- Born: 1941 (age 84–85) Lanzhou, Gansu, China
- Education: Lanzhou University
- Spouse: Wen Jiabao
- Children: 2
- Scientific career
- Fields: Geology Jewelry identification

= Zhang Peili =

Chinese geologist

Zhang Peili (张培莉 (張培莉, Zhāng Péilì); born 1941), or Zhang Beili (张蓓莉 (張蓓莉, Zhāng Bèilì)), is a Chinese geologist and the wife of former Chinese Premier Wen Jiabao.

Zhang created the principal institutions which regulate the gemstone trade in China, the National Gemstone Testing Center and the Shanghai Diamond Exchange. She was formerly the vice-president of the Chinese Jewelry Association, and president and CEO of Beijing Diamond Jewelries Co., a state-owned company which has operations in both the mainland and Hong Kong.

==Biography==
Zhang met Wen when he was working in Jiuquan as part of Gansu's Bureau of Geology. Being described as a strong-willed woman, her personality is in strict contrast to that of her husband, who is fairly introverted and modest. Zhang is never seen on any official occasions with the Premier. Zhang and Wen have a son and a daughter, Wen Yunsong and Wen Ruchun.
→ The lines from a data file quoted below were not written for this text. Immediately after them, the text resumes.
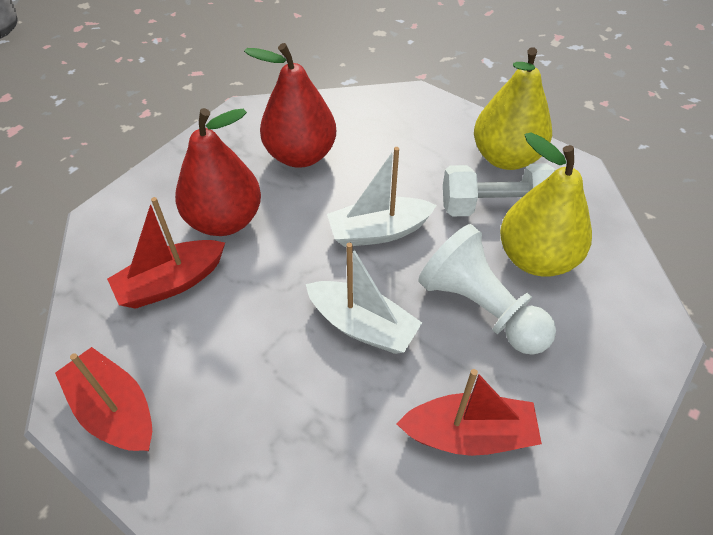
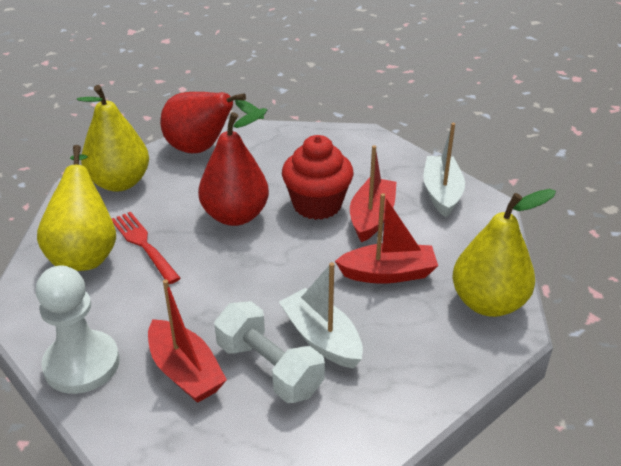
red cupcake: 0 -> 1
red fork: 0 -> 1
yellow pear: 2 -> 3

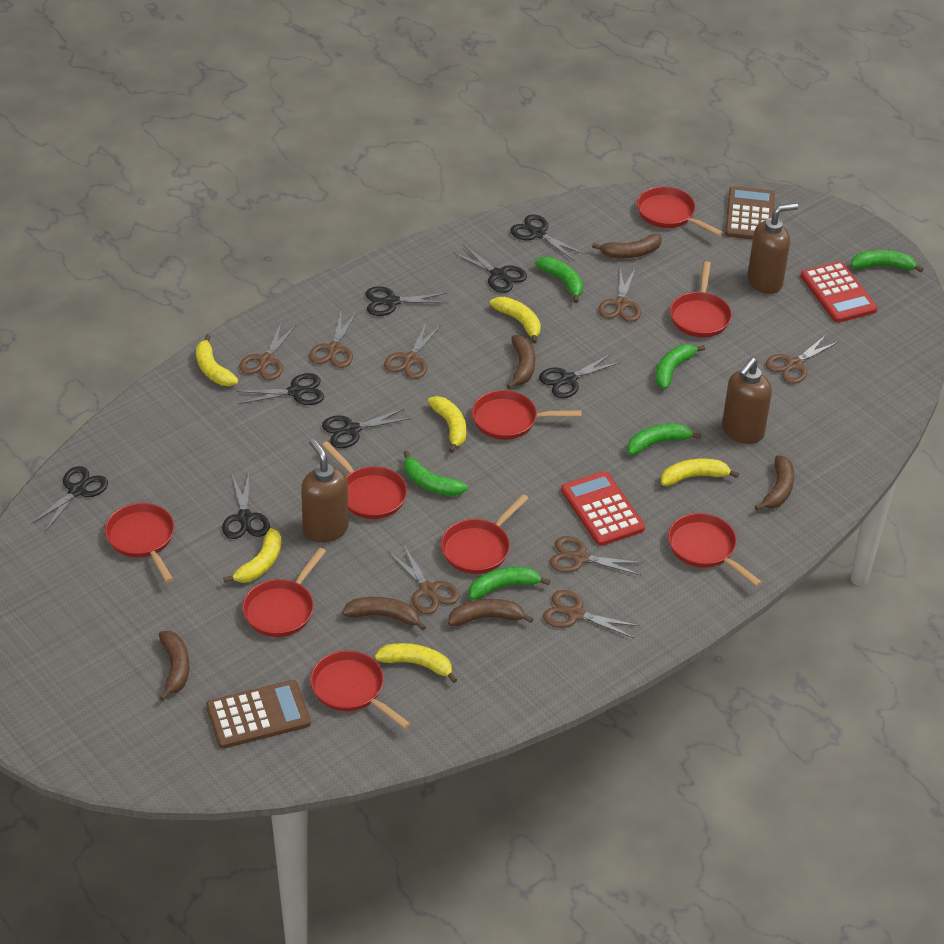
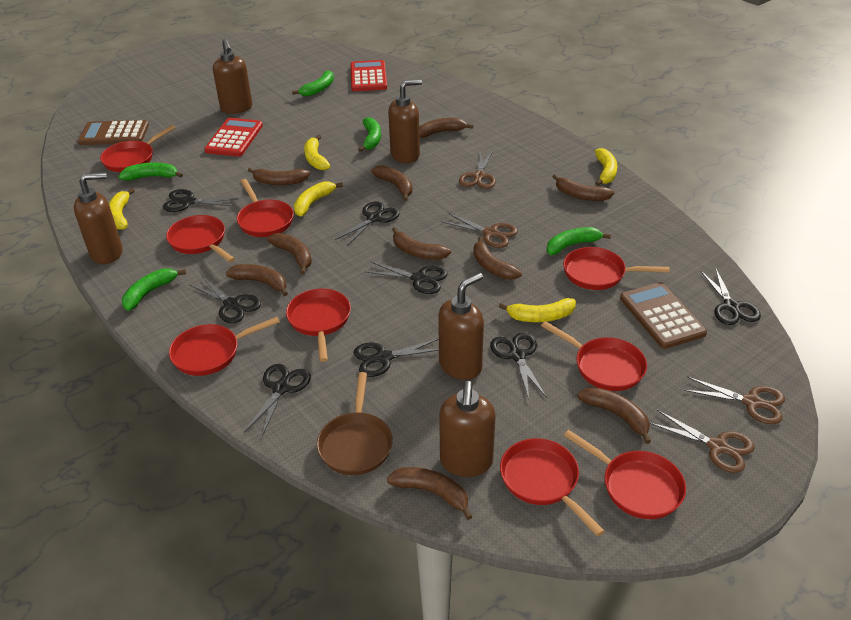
brown banana: 6 -> 10
brown pan: 0 -> 1
brown scissors: 8 -> 4
brown soap dispenser: 3 -> 5
green banana: 6 -> 5
yellow banana: 6 -> 5

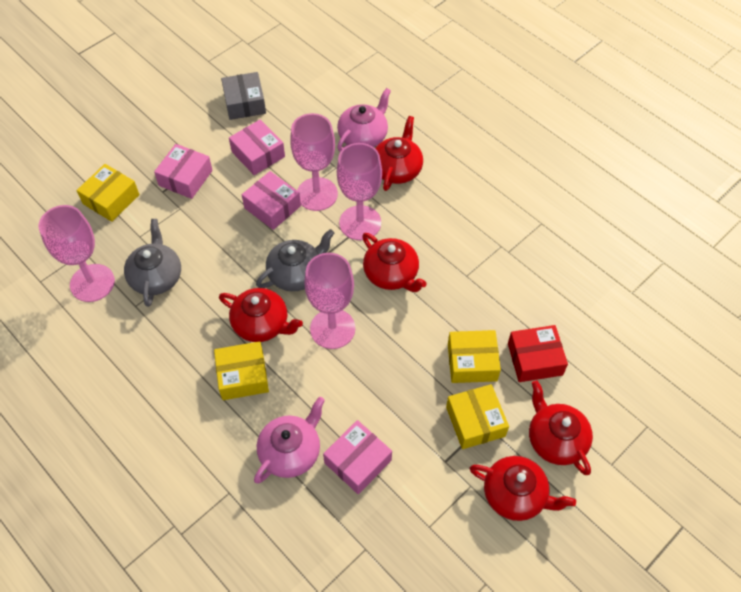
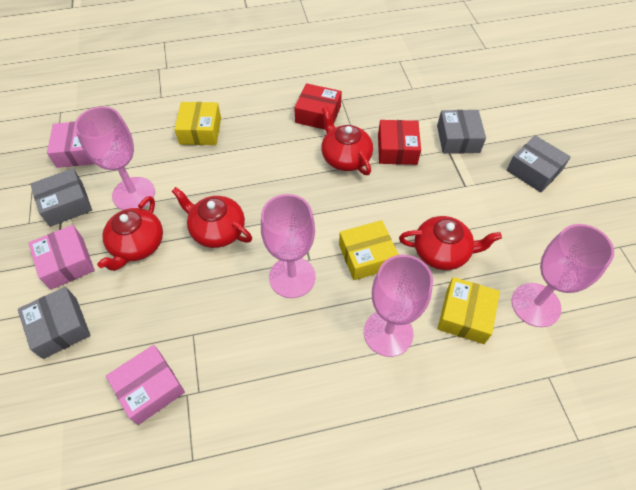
grey box: 1 -> 4
grey teapot: 2 -> 0
pink box: 4 -> 3
pink teapot: 2 -> 0
red box: 1 -> 2
red teapot: 5 -> 4
yellow box: 4 -> 3

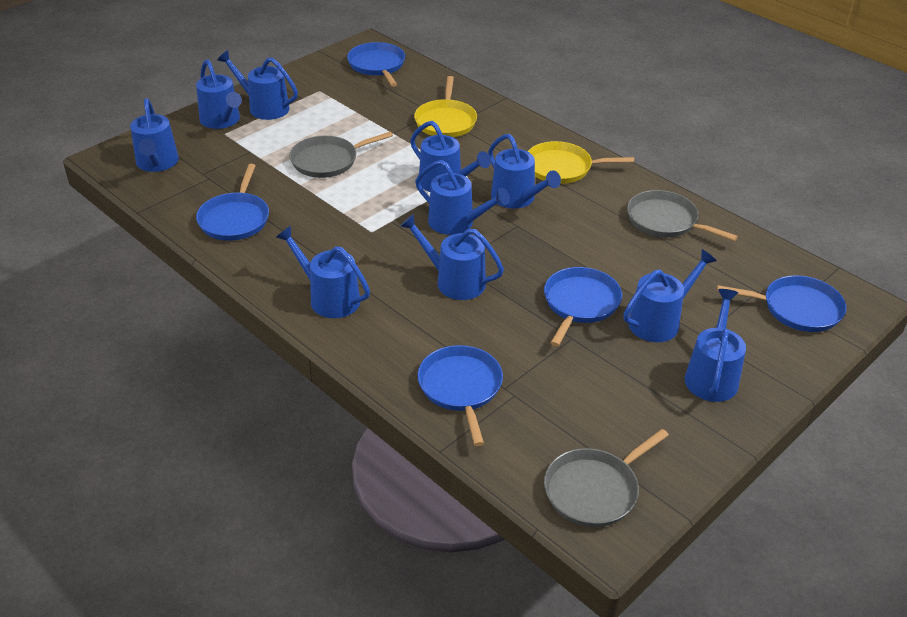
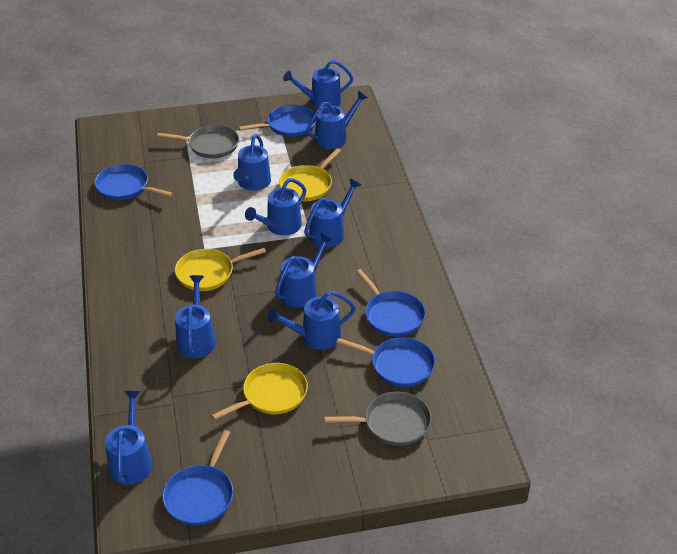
blue watering can: 10 -> 9
grey pan: 3 -> 2
yellow pan: 2 -> 3

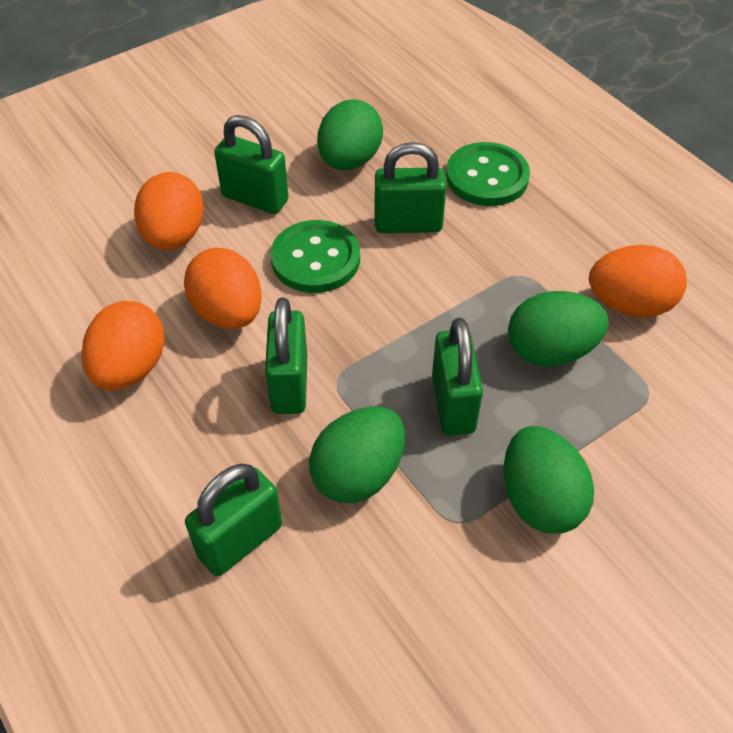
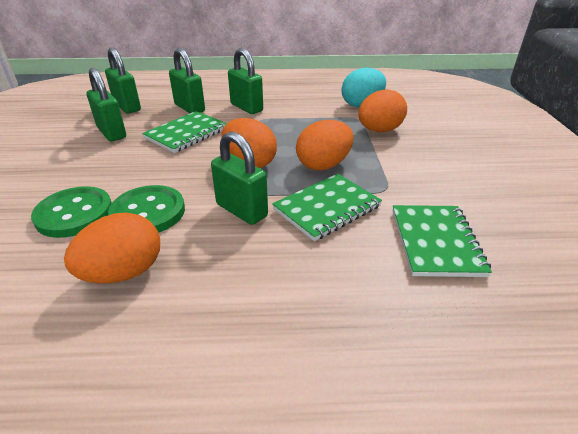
green egg: 4 -> 0
green notebook: 0 -> 3
turquoise egg: 0 -> 1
In 2007 Taiwan's TVBS found Zhang to be wearing a bracelet worth over 2 million RMB (approximately US$300,000) at a jewelry convention, and she was in Taiwan to buy a necklace valued 14 million RMB (approximately US$2,240,000).

Her private gemstone and jewellery business was successful, and after her husband attained high position, her fortune grew rapidly. Despite her great wealth she dresses modestly. According to the United States diplomatic cables leak, Wen has sought to divorce Zhang and is "disgusted" by how she has used his name to extract huge commissions in the diamond trade.

===Government and business activities===
As manager of the National Gemstone Testing Center in Beijing and the China Mineral and Gem Corporation a state-owned enterprise Zhang was in a pivotal position which gave her the power to facilitate or deny entry by global diamond firms such as Cartier or De Beers into the regulated Chinese market.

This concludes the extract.